Correspondence to Sakari Tiuraniemi.

Additional information

Sakari Tiuraniemi was born in Kolari, Finland, on March 10, 1977. He received his M.Sc. degree in 2003 in electrical engineering from the University of Oulu, Finland, where he then continued his research on transceiver integration and implementation issues for two years. In 2005 he joined the CERN in Geneva, Switzerland, where he is working towards the PhD degree in electrical engineering. His current research focuses on detector readout electronics for high energy physics applications.

Lucian Stoica was born in Roman, Romania, on December 8, 1975. He received the M.S. degree in electrical engineering from the Technical University of Iasi, Romania, in 2000. He was with Telecommunications Department at the Technical University of Iasi from 2000 to 2003. As a teaching assistant he was involved in development of digital design and FPGA prototyping. In 2003, he joined Centre for Wireless Communications, University of Oulu, Oulu, Finland where he is working towards the PhD degree in electrical engineering.

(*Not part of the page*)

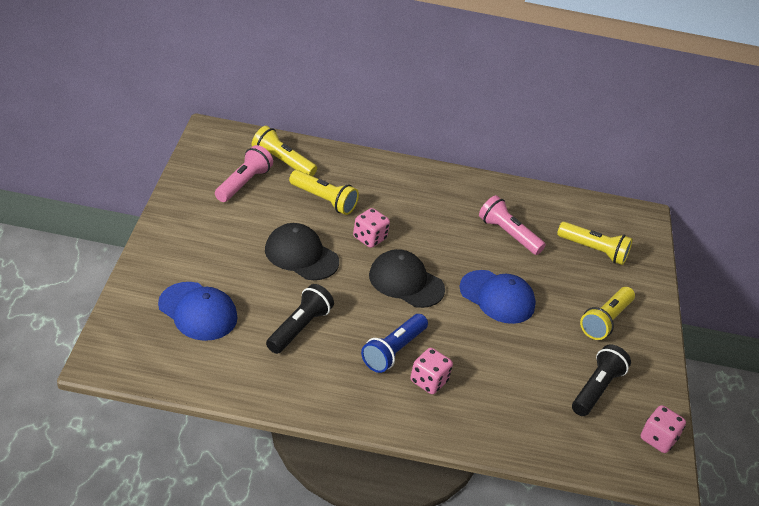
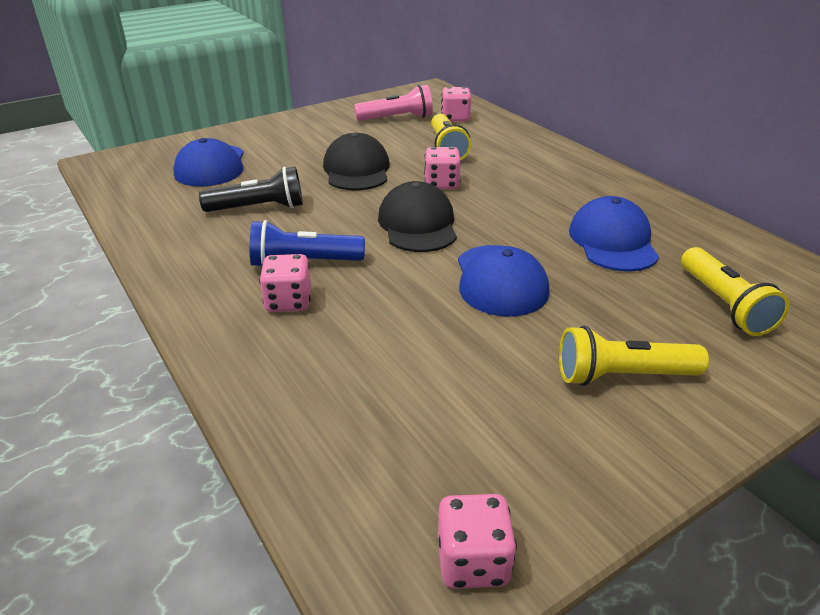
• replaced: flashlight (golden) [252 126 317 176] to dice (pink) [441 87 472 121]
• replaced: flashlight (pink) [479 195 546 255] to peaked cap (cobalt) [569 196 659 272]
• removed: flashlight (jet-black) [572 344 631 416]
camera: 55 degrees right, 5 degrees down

His current research focuses on low complexity SiGe BiCMOS circuit transceivers design for wireless communications, particularly on ultrawideband impulse radio systems.

Alberto Rabbachin received the M.S. from the University of Bologna, Italy, in 2001. In 2001, during his undergraduate studies, he visited the Centre for Wireless Communications, University of Oulu, Finland. In 2002 he joined Agilent Technologies for an internship and since 2003 he is working towards the PhD degree at the Centre for Wireless Communications. His research interests include UWB systems with emphasis on receiver structures, synchronization and ranging techniques.

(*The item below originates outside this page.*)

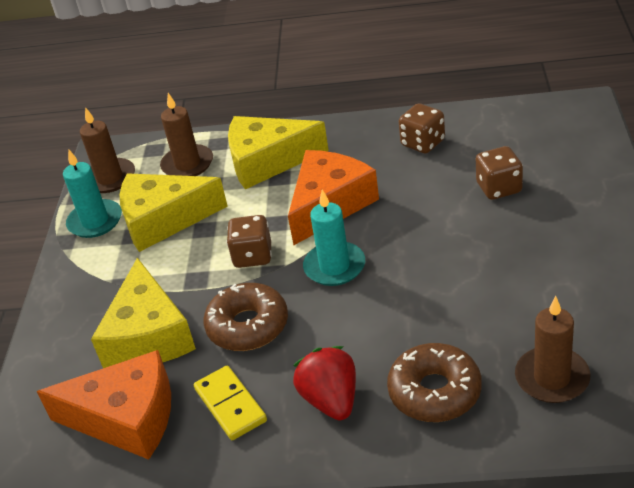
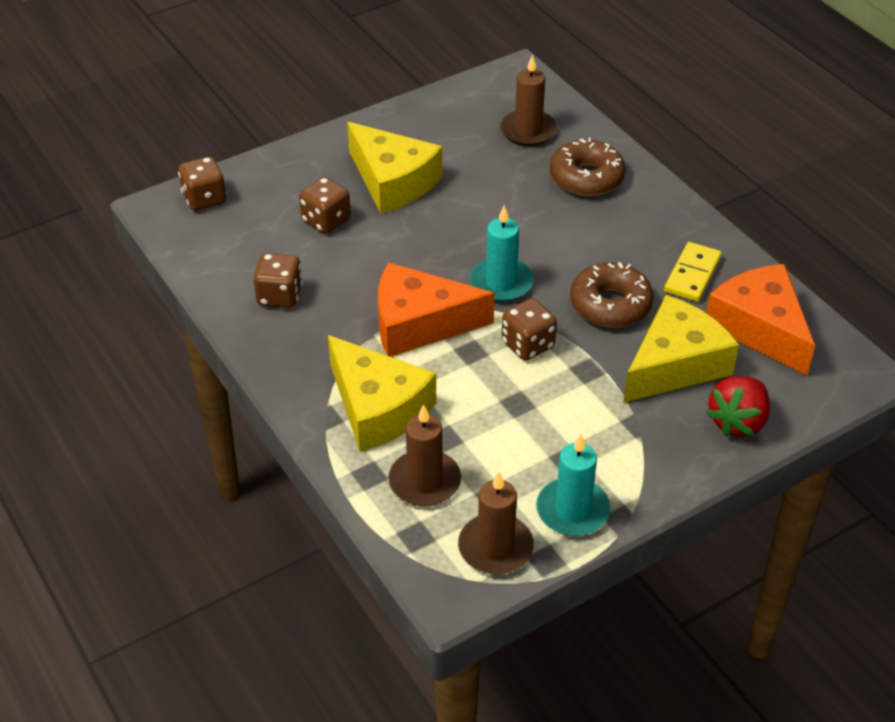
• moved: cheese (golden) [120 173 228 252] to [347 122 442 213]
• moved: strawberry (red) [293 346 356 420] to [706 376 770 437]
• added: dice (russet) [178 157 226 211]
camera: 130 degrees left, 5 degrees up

Ian Oppermann was born in Maryborough, Australia, in 1969. He completed a BSc, BE and PhD at the University of Sydney Australia in 1990, 1992 and 1997, respectively. His PhD was related to physical layer aspects of novel spread spectrum/CDMA systems. In 1996 he founded SP Communications, a company which developed network planning tools for 3G mobile systems and IP cores for WLAN chipsets. He became a Docent (Adjunct Professor) at the University of Oulu, Finland in 2001 and subsequently joined the Centre for Wireless Communications (CWC) in 2002 as Assistant Director, becoming Director in 2003. From the beginning of 2005 is the acting Director for Short Range Communications Research at CWC. His main research interests are spread spectrum systems and UWB. Dr. Oppermann has co-edited several books, holds several patents for wireless communications and has over 80 publications in international journals and conferences.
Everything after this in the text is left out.